Presença de tropas de paz não muda cenário de ausência de segurança, recrudescimento da violência e pobreza

Após quatro meses, Haiti segue sem Estado

RICARDO BONALUME NETO
ENVIADO ESPECIAL AO HAITI

A cena era insólita e parecia indicar que estava havendo progresso no policiamento do Haiti: havia de fato policiais controlando o caótico trânsito em torno de uma rotatória próxima ao aeroporto da capital, Porto Príncipe. Mas a ilusão logo se desfez. Era um trabalho pontual.
Os policiais estavam ali apenas para facilitar a passagem de um comboio de carros oficiais em alta velocidade precedido de batedores em motocicletas. Mal passaram as autoridades, os policiais foram embora, e os haitianos comuns ficam entregues ao caos de sempre, com a buzina servindo de instrumento básico para facilitar a ida do ponto A ao ponto B.
A cena simboliza bem a ausência do Estado no cotidiano haitiano. Quatro meses depois que tropas de paz brasileiras chegaram ao país, o Haiti continua com os mesmos problemas -piorados, em alguns casos.
A violência recrudesceu na última semana. Houve sete assassinatos ligados a protestos de grupos leais a Jean-Bertrand Aristide, presidente deposto em fevereiro e que está exilado na África do Sul.
Há ainda as centenas de mortes causadas por desastres naturais, como as inundações provocadas pela tempestade tropical Jeanne.
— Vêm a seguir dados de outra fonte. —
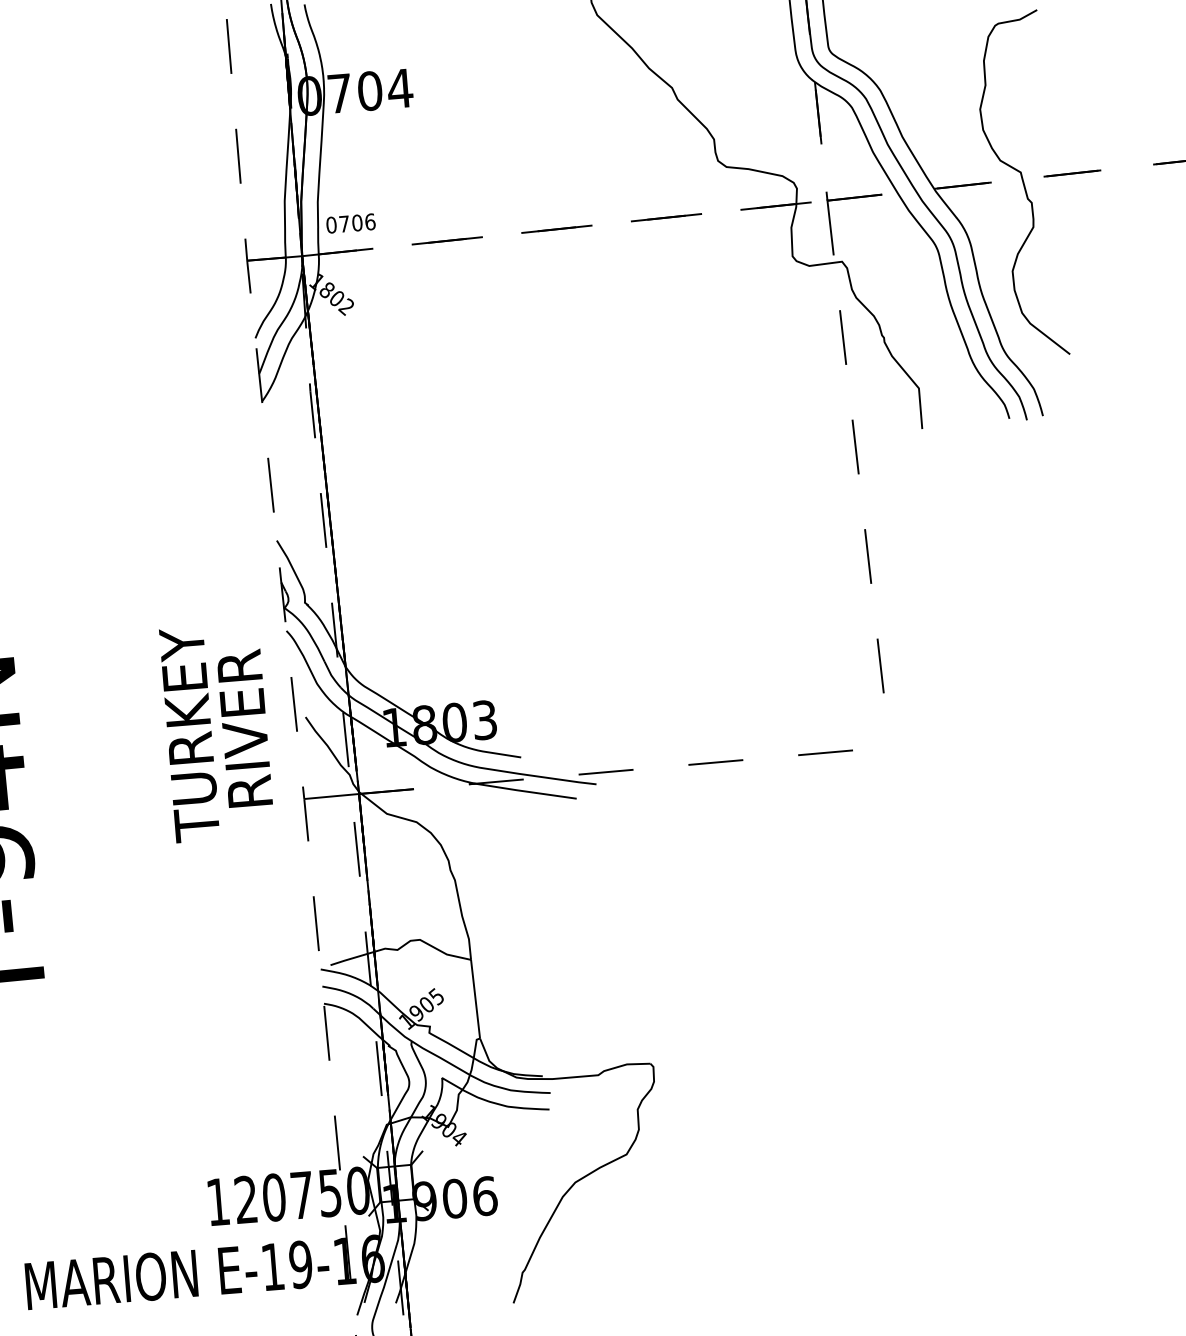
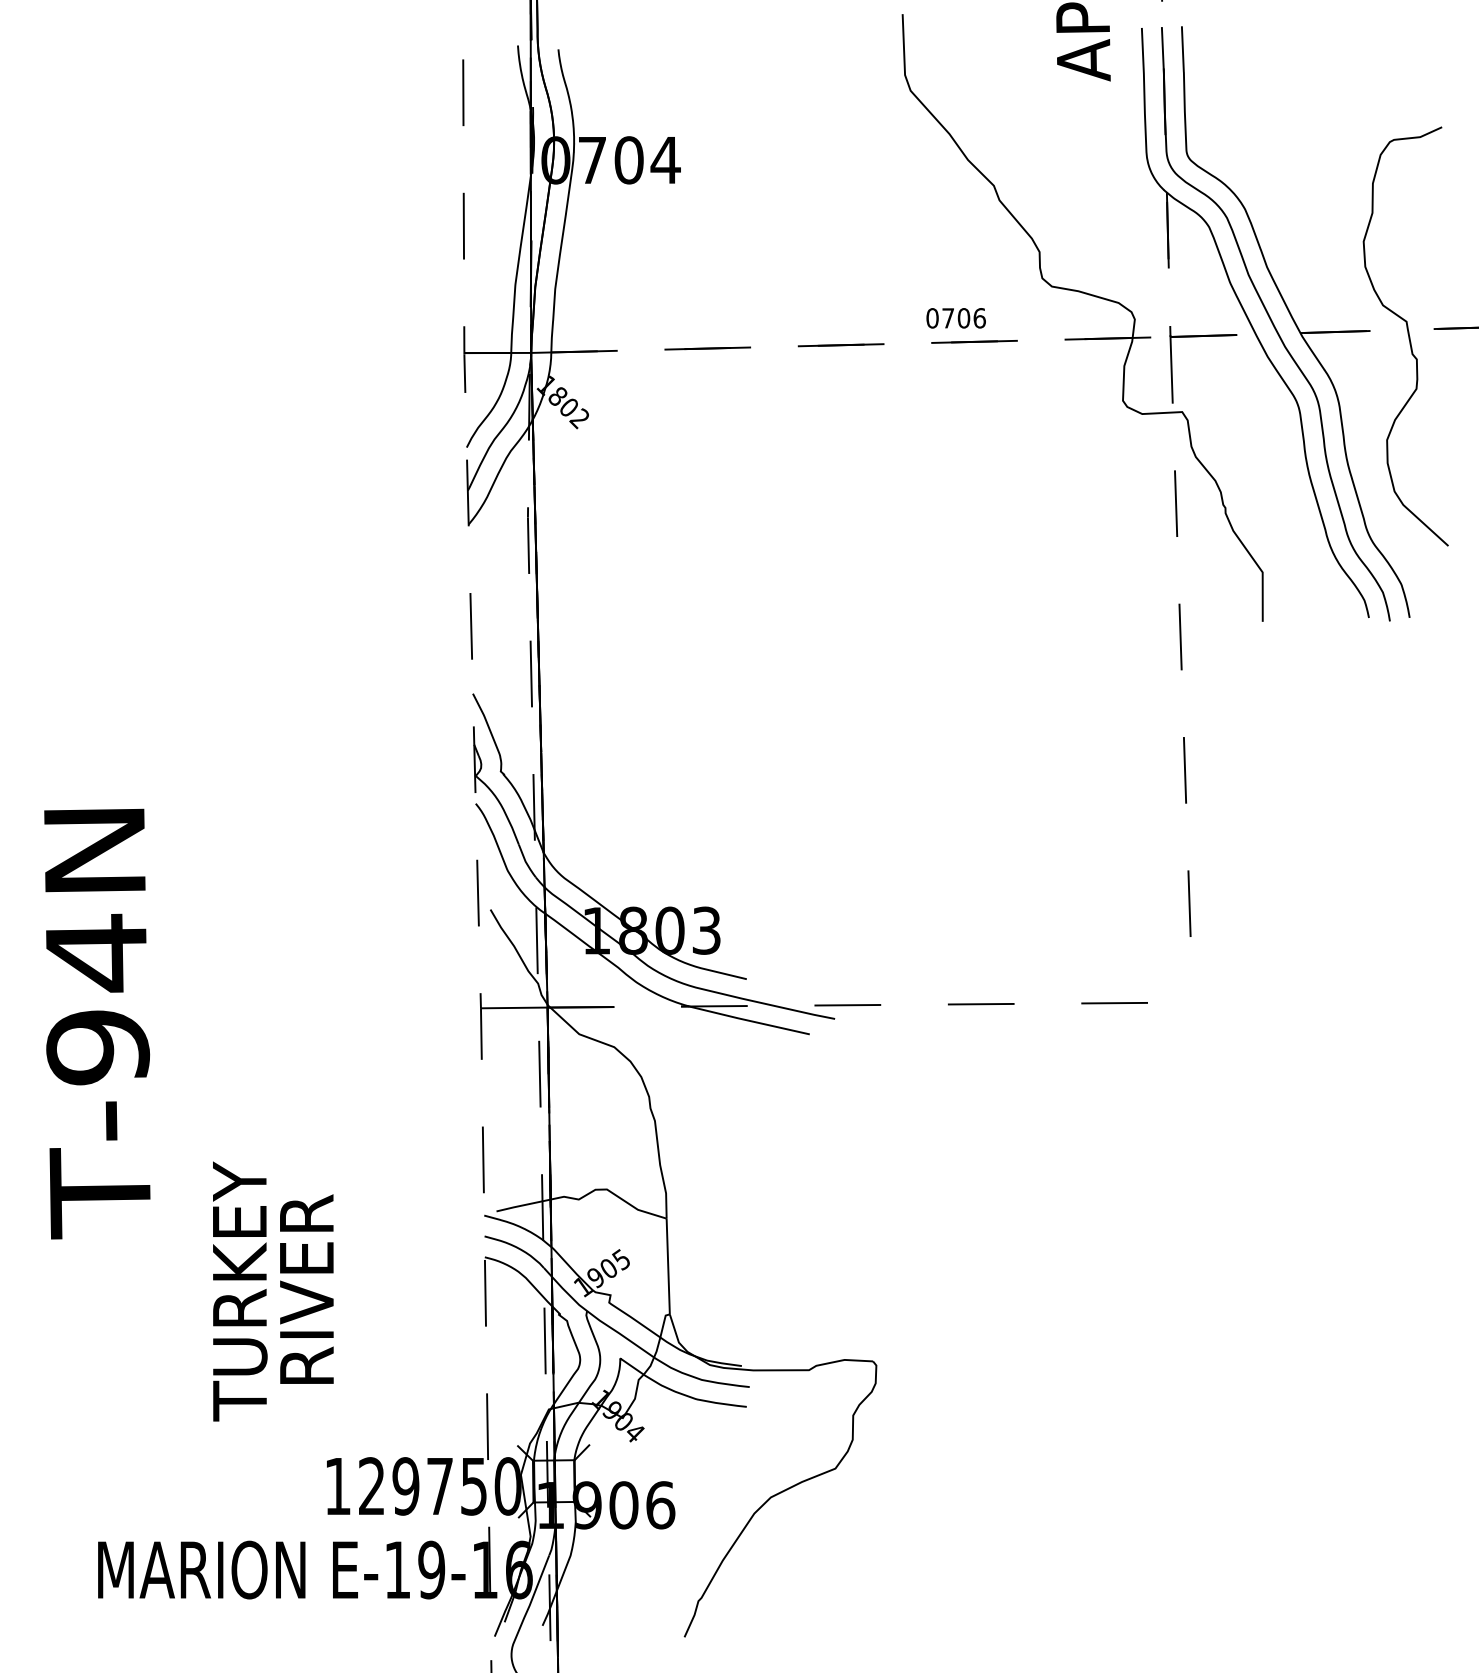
text: (350, 223) -> (955, 318), moved
text: (217, 732) -> (273, 1291), moved
text: (273, 1197) -> (405, 1486), 120750 -> 129750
E há os problemas antigos, como o desemprego crônico e a falta de eletricidade a maior parte do dia. Além disso, as ruas continuam repletas de lixo -apesar de alguma melhora em alguns pontos da capital. Já há mais caminhões recolhendo o lixo. E só.
Marie Yolenne Romelus, 23, desempregada, grávida, é um bom exemplo da situação da população pobre haitiana. Nem ela, nem seus dois filhos tinham ainda comido por volta da hora do almoço e não tinham previsão de quando (ou se) teriam comida naquele dia. Seu marido é carpinteiro e só trabalha esporadicamente.
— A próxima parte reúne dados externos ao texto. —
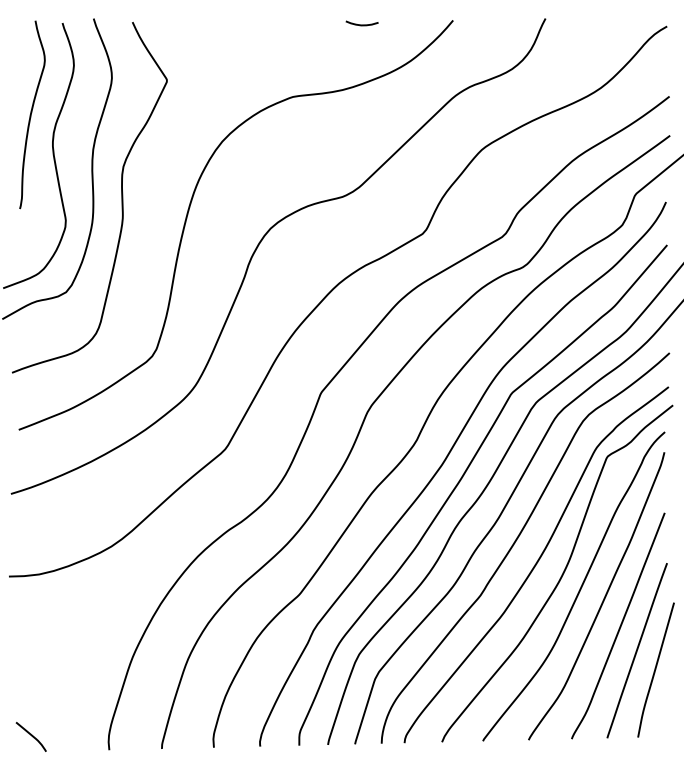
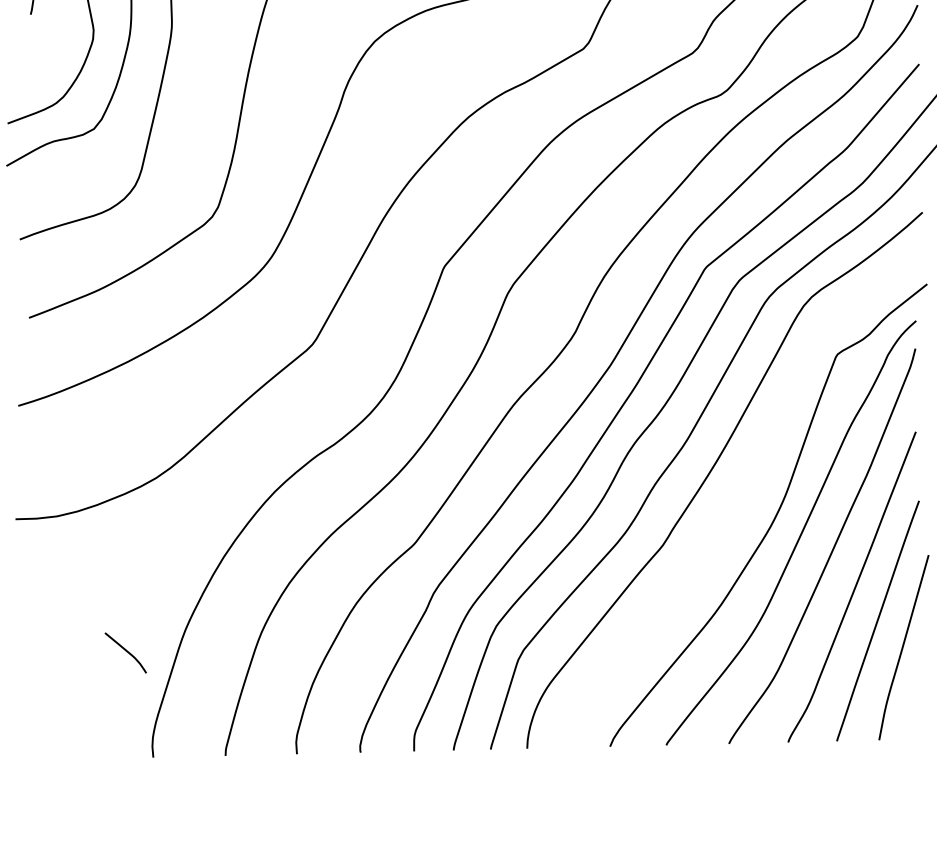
curve: (536, 564) -> (739, 502), removed
curve: (30, 735) -> (124, 650), moved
Marie Yolenne e sua família vivem em uma casa de apenas um cômodo que serve de dormitório e cozinha. Não há banheiro. É a típica casa haitiana de blocos de cimento -nisso a família está em condição bem melhor que os milhares de favelados que moram em barracos de madeira com jornal forrando as paredes e com esgoto correndo entre eles.
Ela também tem uma vantagem: vive perto de um poço de onde crianças tiram água. E crianças não faltam no Haiti. A média mundial de fecundidade é de 2,8 filhos por mulher; no Haiti a taxa é de 4,7 crianças por mulher.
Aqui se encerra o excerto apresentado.